*SUPPLIED ENTRIES*:
________________________________________

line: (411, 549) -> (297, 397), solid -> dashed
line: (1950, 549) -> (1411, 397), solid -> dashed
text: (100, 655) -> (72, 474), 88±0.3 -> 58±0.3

________________________________________

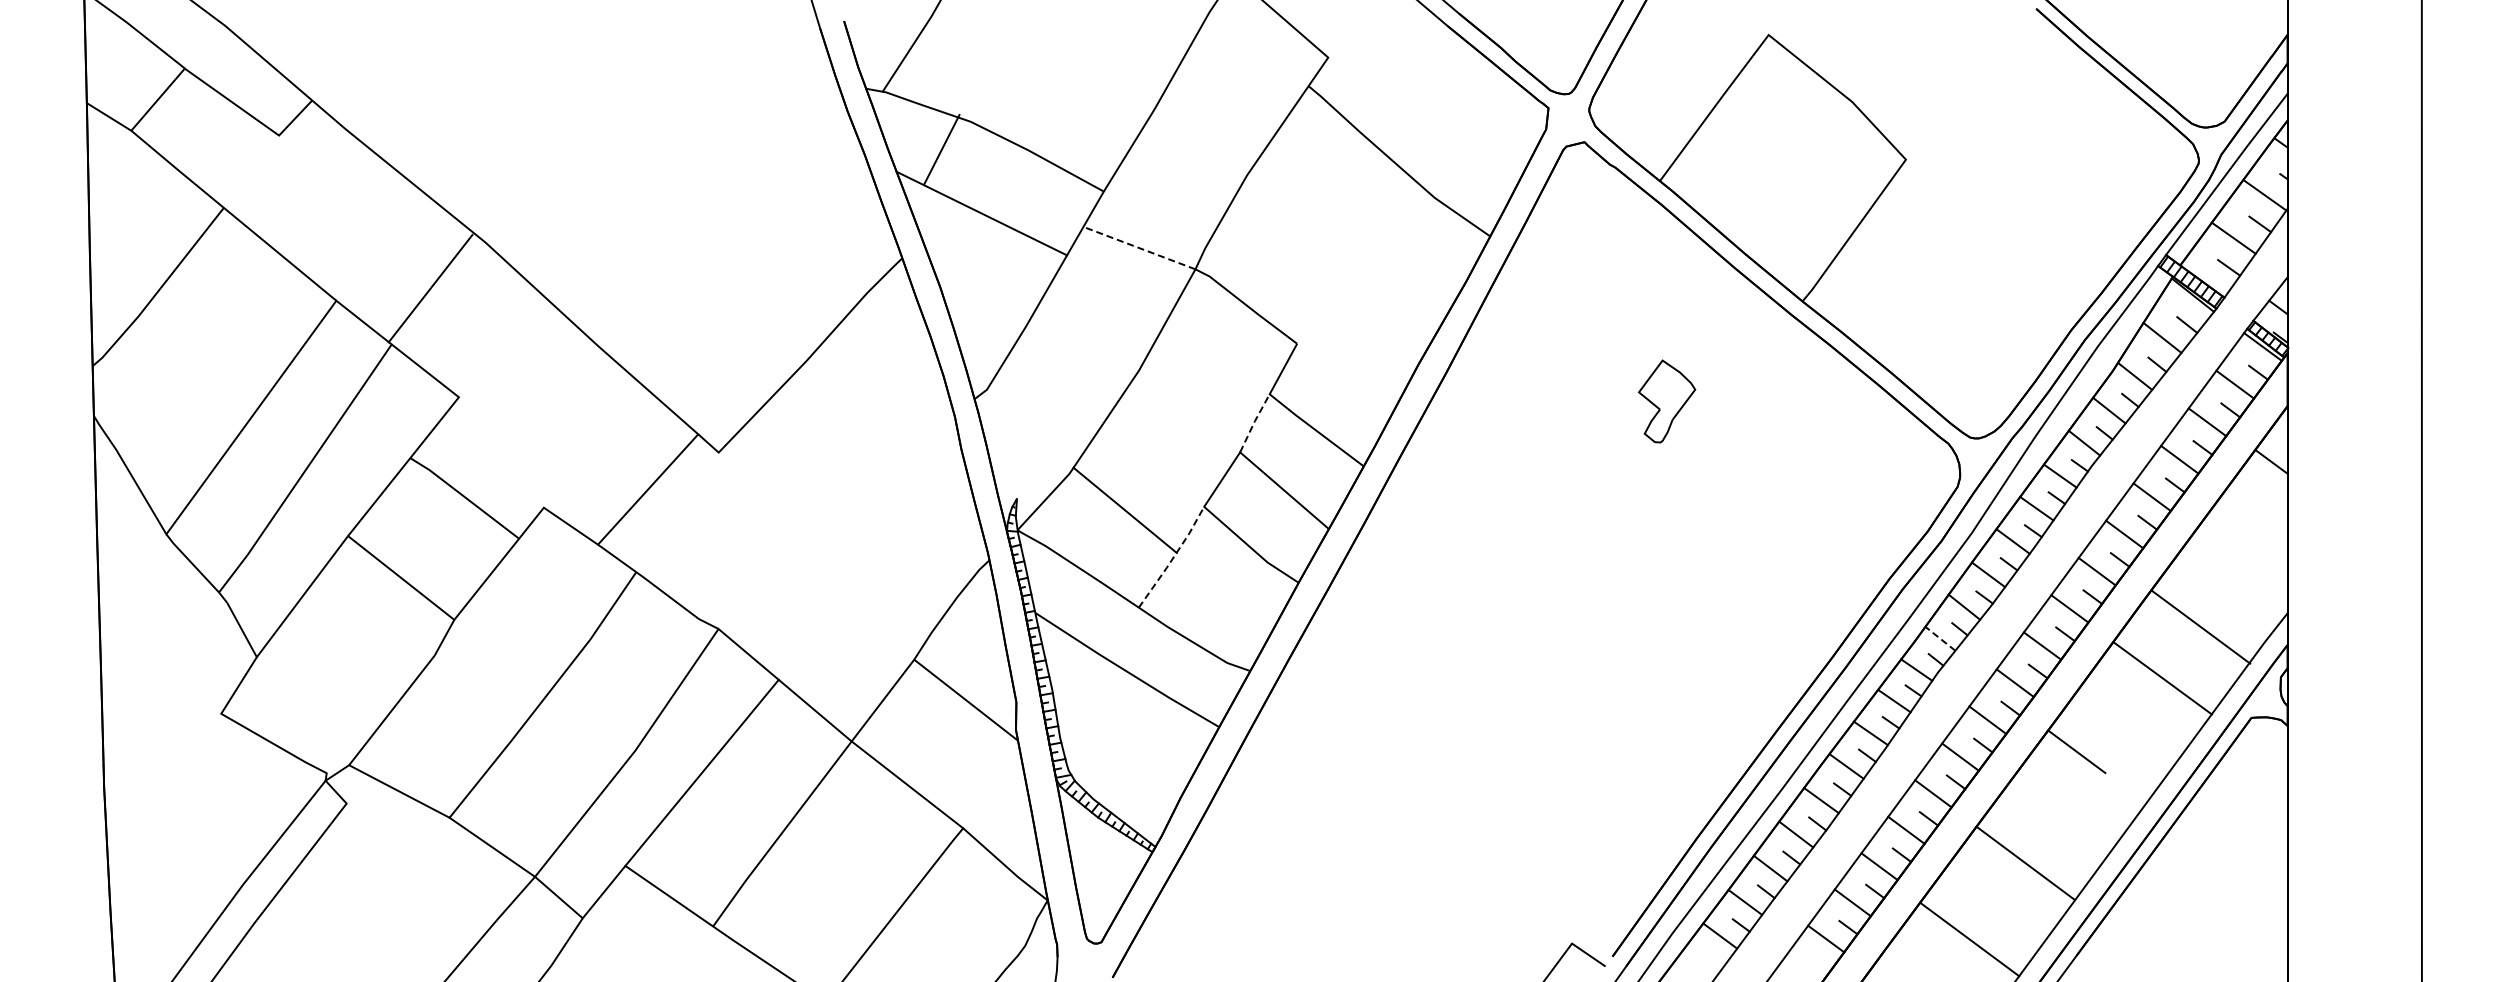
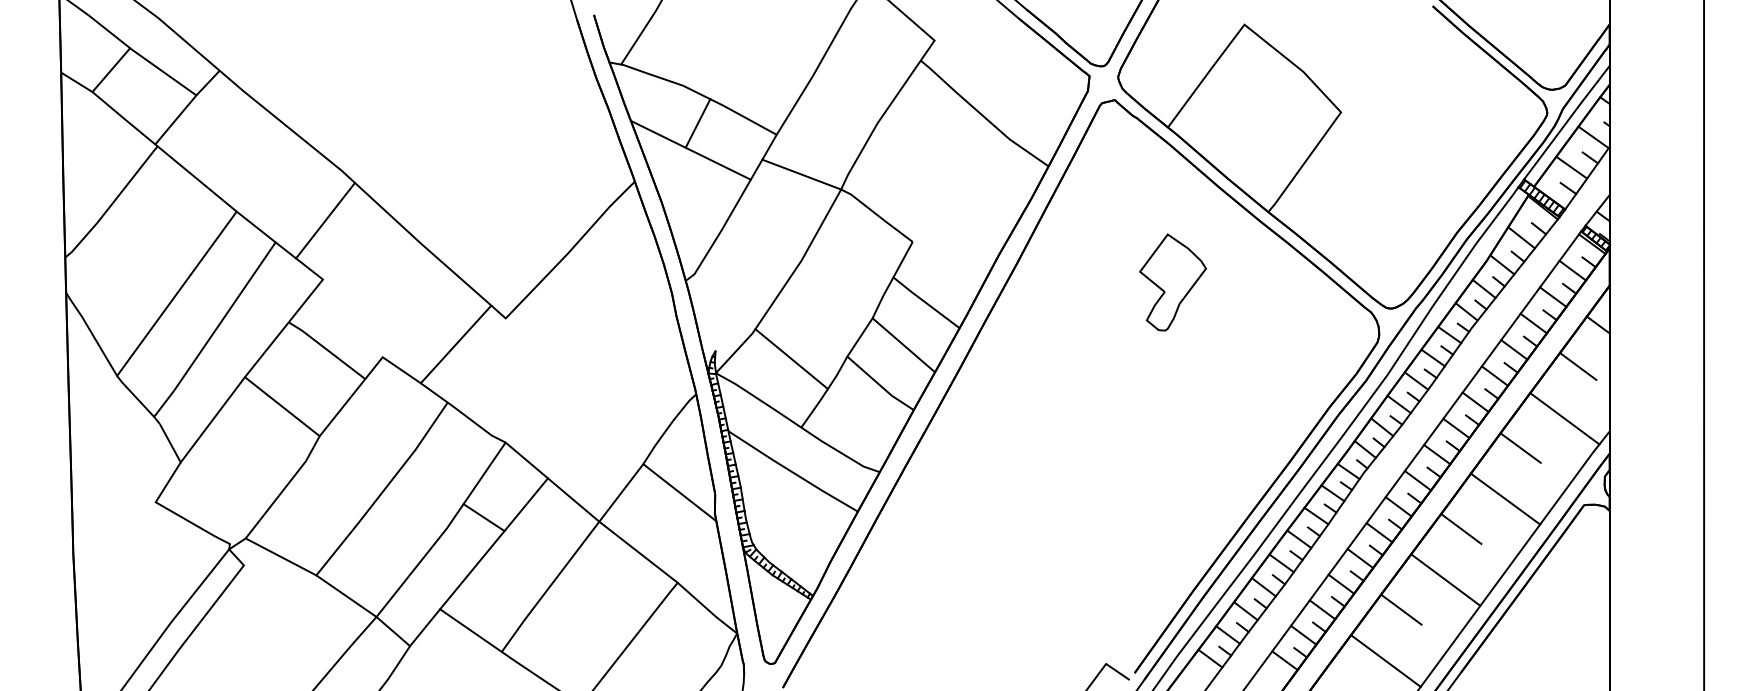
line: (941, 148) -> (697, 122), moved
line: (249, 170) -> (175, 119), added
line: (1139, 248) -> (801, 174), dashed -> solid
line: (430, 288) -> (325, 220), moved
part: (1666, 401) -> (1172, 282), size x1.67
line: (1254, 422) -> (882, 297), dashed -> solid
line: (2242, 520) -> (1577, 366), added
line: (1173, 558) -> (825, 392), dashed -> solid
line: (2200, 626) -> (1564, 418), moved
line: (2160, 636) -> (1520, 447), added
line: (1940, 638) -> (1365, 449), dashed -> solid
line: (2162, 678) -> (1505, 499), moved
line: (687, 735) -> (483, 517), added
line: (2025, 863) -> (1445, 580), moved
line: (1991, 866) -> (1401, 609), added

________________________________________

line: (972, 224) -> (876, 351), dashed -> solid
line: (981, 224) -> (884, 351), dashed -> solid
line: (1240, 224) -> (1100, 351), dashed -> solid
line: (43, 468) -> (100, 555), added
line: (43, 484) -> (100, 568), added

________________________________________

*BRIEF*:
In the material above, transcribe exactly the lines beginning at the one with "line: (2242, 520) -> (1577, 366), added" and ending at the one with "line: (1991, 866) -> (1401, 609), added", both included.

*SOLUTION FOR THIS EXERCISE*:
line: (2242, 520) -> (1577, 366), added
line: (1173, 558) -> (825, 392), dashed -> solid
line: (2200, 626) -> (1564, 418), moved
line: (2160, 636) -> (1520, 447), added
line: (1940, 638) -> (1365, 449), dashed -> solid
line: (2162, 678) -> (1505, 499), moved
line: (687, 735) -> (483, 517), added
line: (2025, 863) -> (1445, 580), moved
line: (1991, 866) -> (1401, 609), added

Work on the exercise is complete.